Why Facebook has never listened and why it definitely won’t start now  - azharcs
http://scobleizer.com/2009/03/21/why-facebook-has-never-listened-and-why-it-definitely-wont-start-now/
======
sounddust
Scoble is treating this issue like it's black and white, when in fact it's
more complicated. In reality, Zuckerberg should ignore some of his users, and
listen to others.

People who complain about these types of changes generally fall into one of
two categories:

1) Stubborn people who just hate change. They are used to something being a
certain way, and are inconvenienced by having to change _their_ thought
pattern, even if it has an overall positive effect.

2) People who dislike the change for specific, actionable reasons, and would
not be opposed to the change if their issues were resolved. These issues are
often related to the inability to do something that was possible in the
previous version, or legitimate usability issues which were not tested
thoroughly enough before making the change.

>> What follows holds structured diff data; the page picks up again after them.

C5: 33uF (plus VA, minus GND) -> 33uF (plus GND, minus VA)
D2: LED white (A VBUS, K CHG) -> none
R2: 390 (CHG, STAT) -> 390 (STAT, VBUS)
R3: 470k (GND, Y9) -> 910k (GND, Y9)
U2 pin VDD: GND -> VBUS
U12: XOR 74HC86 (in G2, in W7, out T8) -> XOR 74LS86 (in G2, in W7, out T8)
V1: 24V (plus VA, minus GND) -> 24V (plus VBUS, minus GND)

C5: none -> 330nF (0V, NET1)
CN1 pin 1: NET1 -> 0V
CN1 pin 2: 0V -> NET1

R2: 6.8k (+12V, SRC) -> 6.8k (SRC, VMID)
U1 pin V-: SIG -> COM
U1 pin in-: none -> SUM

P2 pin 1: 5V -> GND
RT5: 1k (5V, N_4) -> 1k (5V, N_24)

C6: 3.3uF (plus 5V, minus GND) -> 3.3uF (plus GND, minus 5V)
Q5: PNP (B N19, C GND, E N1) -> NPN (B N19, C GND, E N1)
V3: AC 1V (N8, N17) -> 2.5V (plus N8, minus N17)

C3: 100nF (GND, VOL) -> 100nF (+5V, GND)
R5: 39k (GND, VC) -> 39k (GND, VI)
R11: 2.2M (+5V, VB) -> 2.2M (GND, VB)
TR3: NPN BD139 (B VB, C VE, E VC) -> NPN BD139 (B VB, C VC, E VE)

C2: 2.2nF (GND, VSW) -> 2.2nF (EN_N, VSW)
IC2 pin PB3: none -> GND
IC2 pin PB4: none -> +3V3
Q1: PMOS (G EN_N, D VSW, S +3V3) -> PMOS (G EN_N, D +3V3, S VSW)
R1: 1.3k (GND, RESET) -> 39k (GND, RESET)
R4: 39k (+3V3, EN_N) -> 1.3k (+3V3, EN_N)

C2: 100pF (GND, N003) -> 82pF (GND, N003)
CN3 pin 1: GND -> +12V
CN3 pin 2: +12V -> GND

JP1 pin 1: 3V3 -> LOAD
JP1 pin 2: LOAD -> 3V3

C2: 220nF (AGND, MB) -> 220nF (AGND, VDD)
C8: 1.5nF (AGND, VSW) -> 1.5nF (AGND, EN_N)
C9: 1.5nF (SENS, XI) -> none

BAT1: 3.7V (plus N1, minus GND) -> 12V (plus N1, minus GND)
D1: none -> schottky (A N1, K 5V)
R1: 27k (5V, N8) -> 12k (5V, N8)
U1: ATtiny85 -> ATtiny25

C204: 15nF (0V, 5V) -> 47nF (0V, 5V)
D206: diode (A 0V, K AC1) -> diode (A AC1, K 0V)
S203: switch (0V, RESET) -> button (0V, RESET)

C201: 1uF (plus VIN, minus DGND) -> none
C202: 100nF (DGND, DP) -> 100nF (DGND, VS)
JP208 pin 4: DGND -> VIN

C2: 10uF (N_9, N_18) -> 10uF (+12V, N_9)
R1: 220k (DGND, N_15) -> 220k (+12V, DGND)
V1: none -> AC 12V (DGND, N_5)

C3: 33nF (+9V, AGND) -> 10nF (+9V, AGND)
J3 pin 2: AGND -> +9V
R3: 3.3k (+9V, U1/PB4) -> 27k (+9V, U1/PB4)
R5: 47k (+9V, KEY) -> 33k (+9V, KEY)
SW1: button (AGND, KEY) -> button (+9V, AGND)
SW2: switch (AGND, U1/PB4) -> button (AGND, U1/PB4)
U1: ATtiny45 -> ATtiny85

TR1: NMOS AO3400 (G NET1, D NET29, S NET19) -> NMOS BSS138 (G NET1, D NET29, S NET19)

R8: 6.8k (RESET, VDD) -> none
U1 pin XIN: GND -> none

Facebook should listen to the people who fall under category 2 and ignore
category 1. A few minor changes to the new format would go a long way in
making the majority of users satisfied.

------
mr_justin
I'm sorry but the Porsche analogy is just crap. If you ask Porsche
enthusiasts, they will not list "trunk room" or "more leg room" as desirable
features of their next Porsche. If you ask the thousands of people who buy a
Porsche because it is a status symbol, then yes, they will want it to be more
like a Volvo. Does Porsche listen to the former? Heck yes they do. And the
latter? They are laughed at and ignored while their checks are cashed.

For the record, I am indifferent to the redesign but do not use Facebook too
much. FWIW, I think the average facebook user is just scared of a website
changing in general and the concept of "redesign" is entirely lost on them.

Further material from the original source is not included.